In the ever-competitive commercial world where recruiting and keeping top talent is paramount, we need a subtle but rigorous approach in nurturing such individuals and teams.
There has been a cartoon illustration doing the rounds on the Internet for a while now. It shows a row of candidates lined up ready for to take an entry test into an organisation. The candidates include an elephant, a monkey, a goldfish, a seal, a bird, a dog and a penguin. The official sitting behind the desk is saying: “For a fair selection everyone has to take the same exam: please climb that tree”. It’s not very subtle, but it does illustrate the ludicrous one-size-fits-all approach we often take to recruitment and talent development.
A so-called strengths approach to human development is not a new phenomenon. Marcus Buckingham and Don Clifton’s seminal airport lounge text ‘Now Discover Your Strengths,’ is now over ten years old. And while some major organisations have embraced strengths into their recruitment strategies, very few go on to fully exploit this potentially innovative and radical approach. Buckingham defined a strength as a “consistent, near perfect performance in an activity.” This elite functionality is viewed as the synergy of ‘natural’ talent supplemented by the requisite knowledge and skills that form the dynamism of outstanding performance. The research that underpins this approach also demonstrates a scope way beyond simple performance metrics.
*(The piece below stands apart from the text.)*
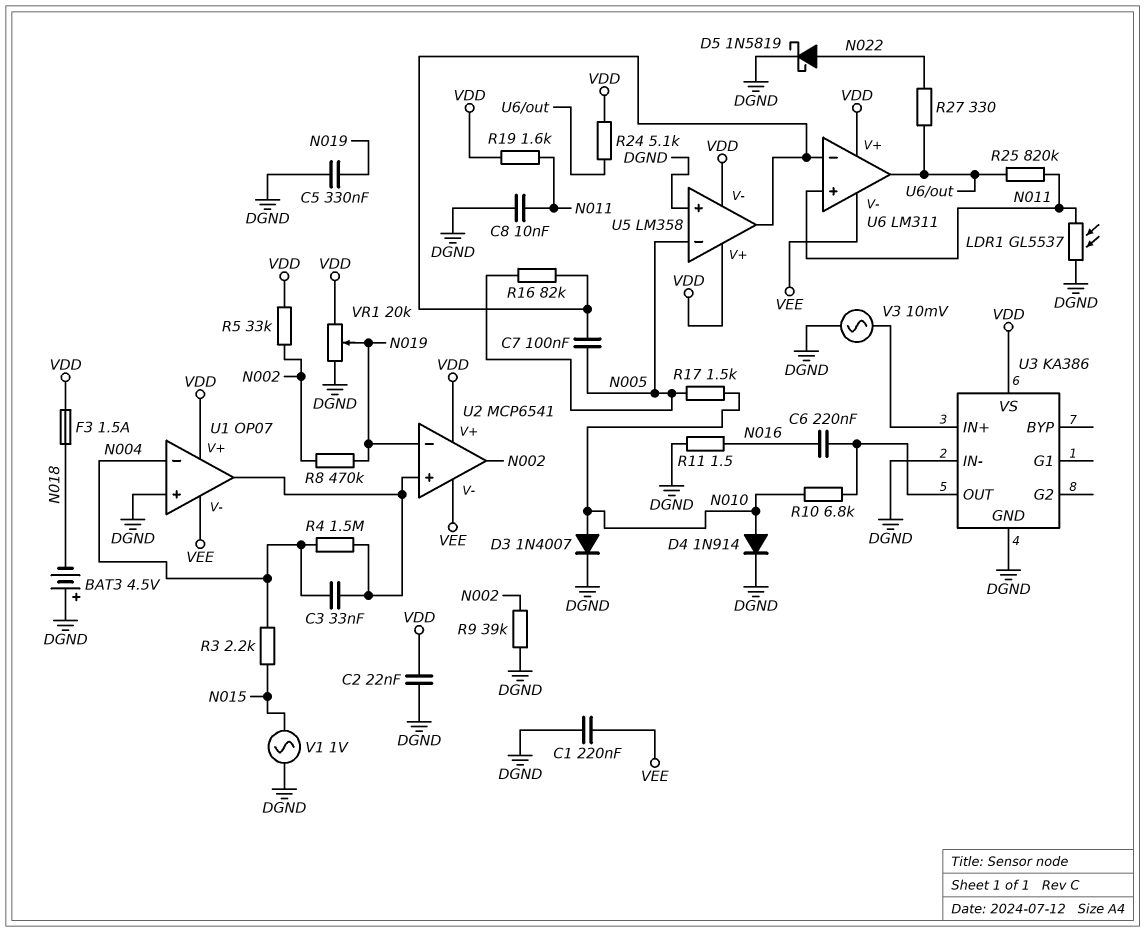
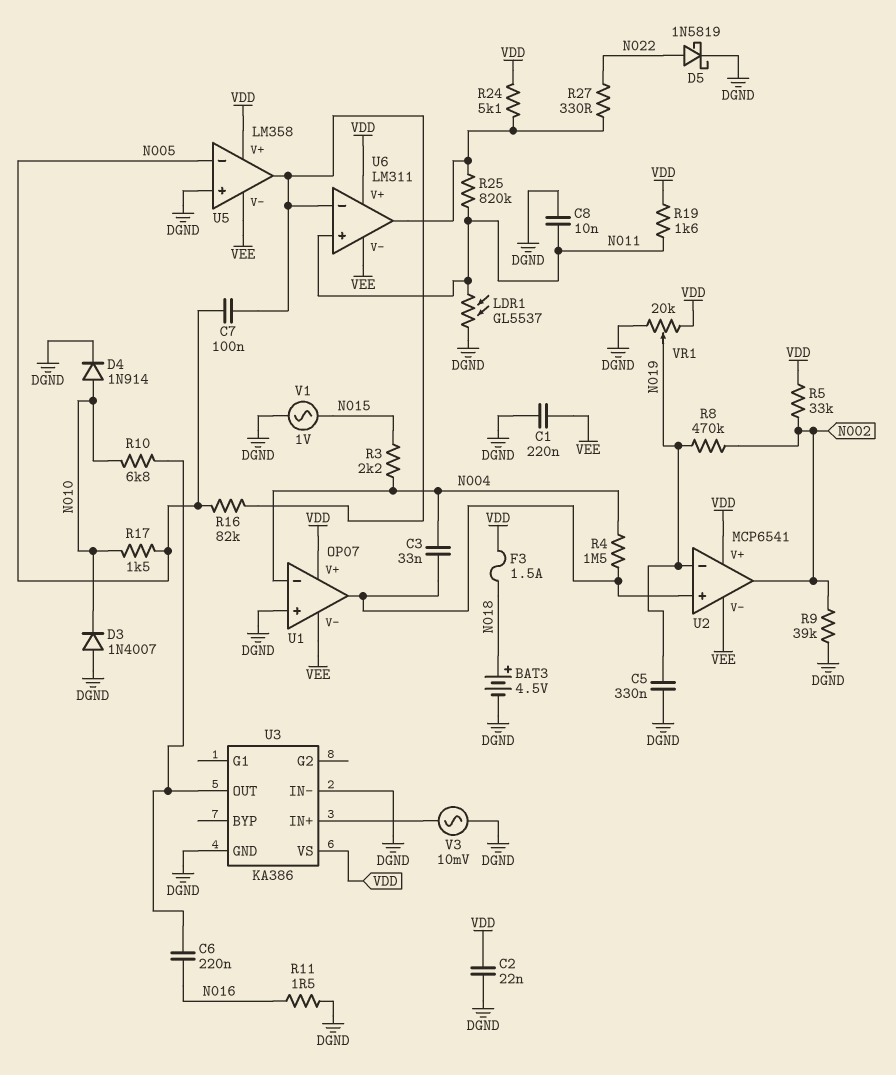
BAT3: 4.5V (plus DGND, minus N018) -> 4.5V (plus N018, minus DGND)
D3: diode 1N4007 (A N010, K DGND) -> diode 1N4007 (A DGND, K N010)
U5 pin V-: VDD -> VEE

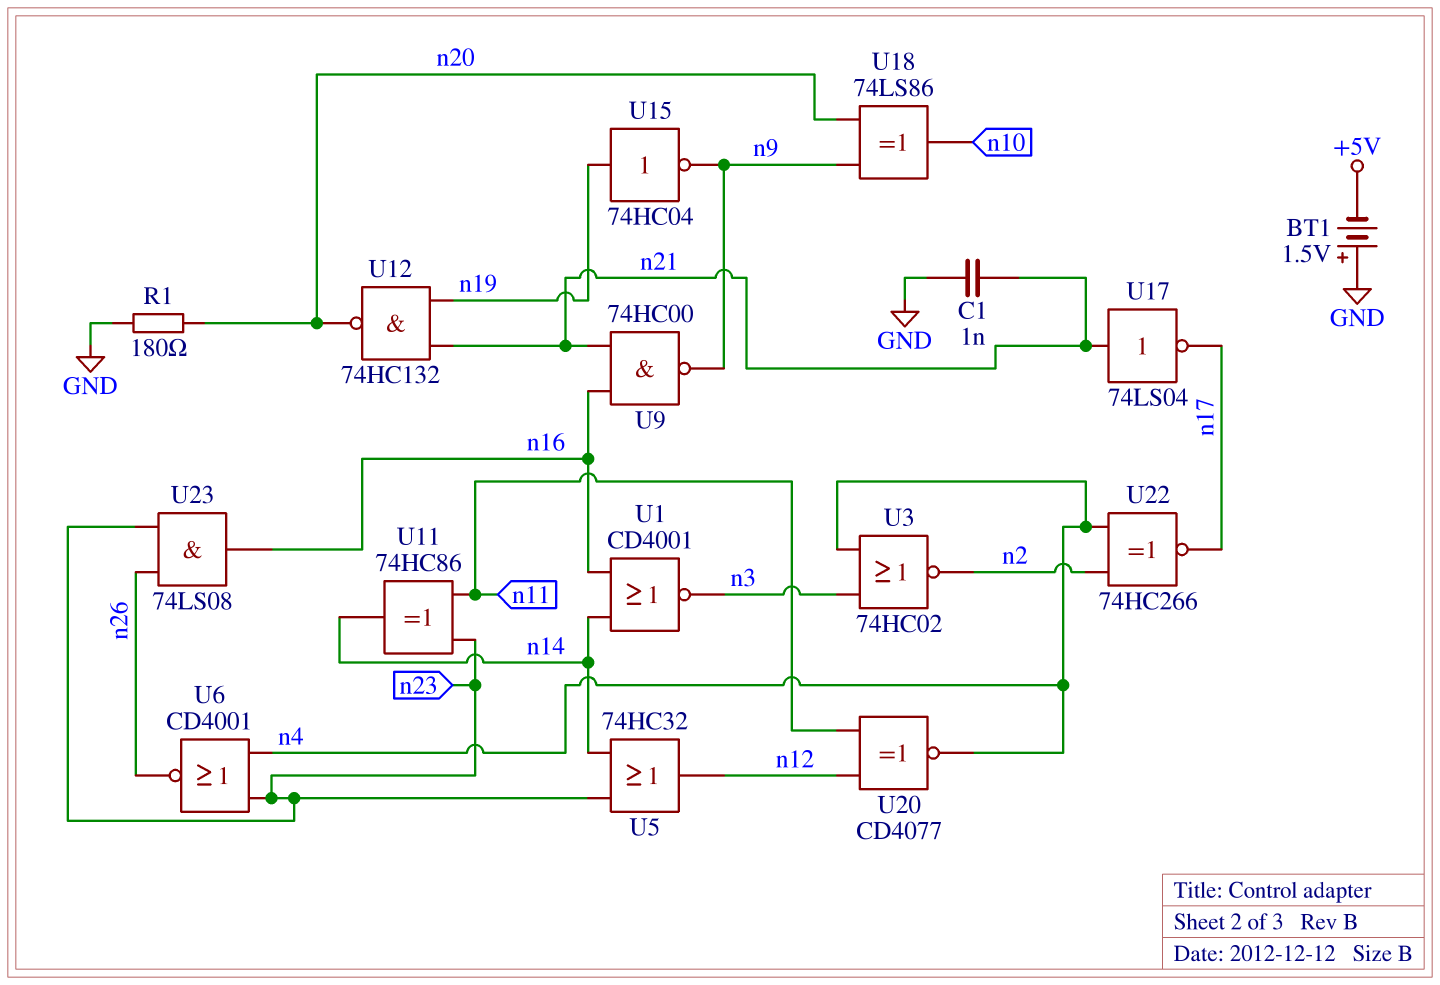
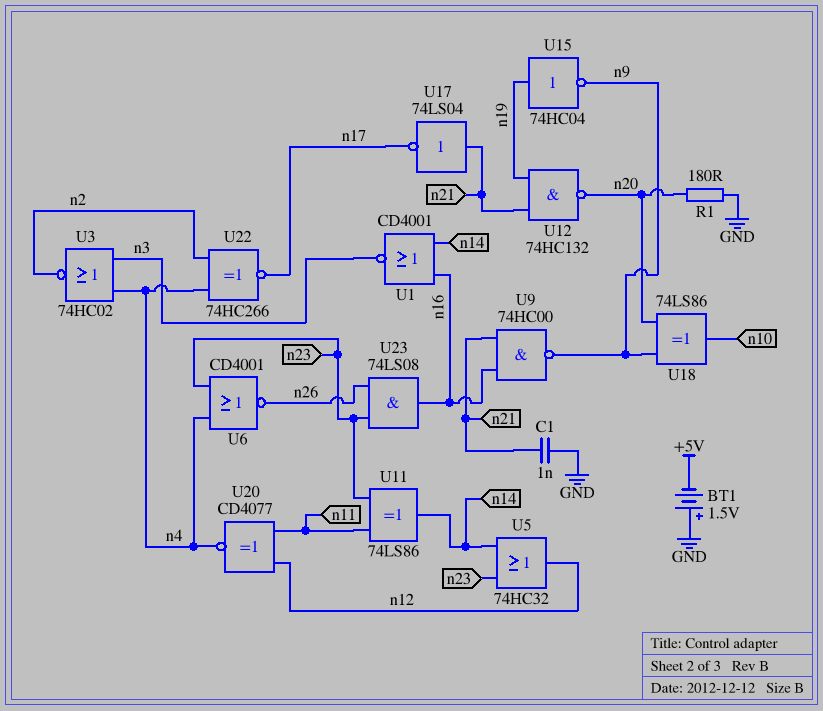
U11: XOR 74HC86 (in n11, in n23, out n14) -> XOR 74LS86 (in n11, in n23, out n14)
Benefits can include improved wellbeing, higher levels of optimism and greater motivation.
Even if your business deals in programmatic algorithms and machine learning, you still shouldn't think of the actual individuals that make up your company as interchangeable drones. Individuals have different personalities and strengths that lend themselves to differing methodologies, approaches and working styles.
At Forward3D we have implemented a strengths approach that covers three crucial aspects of the business: support and development of senior leaders; high performance and increased efficiencies at team level; and a strengths based recruitment and retention model.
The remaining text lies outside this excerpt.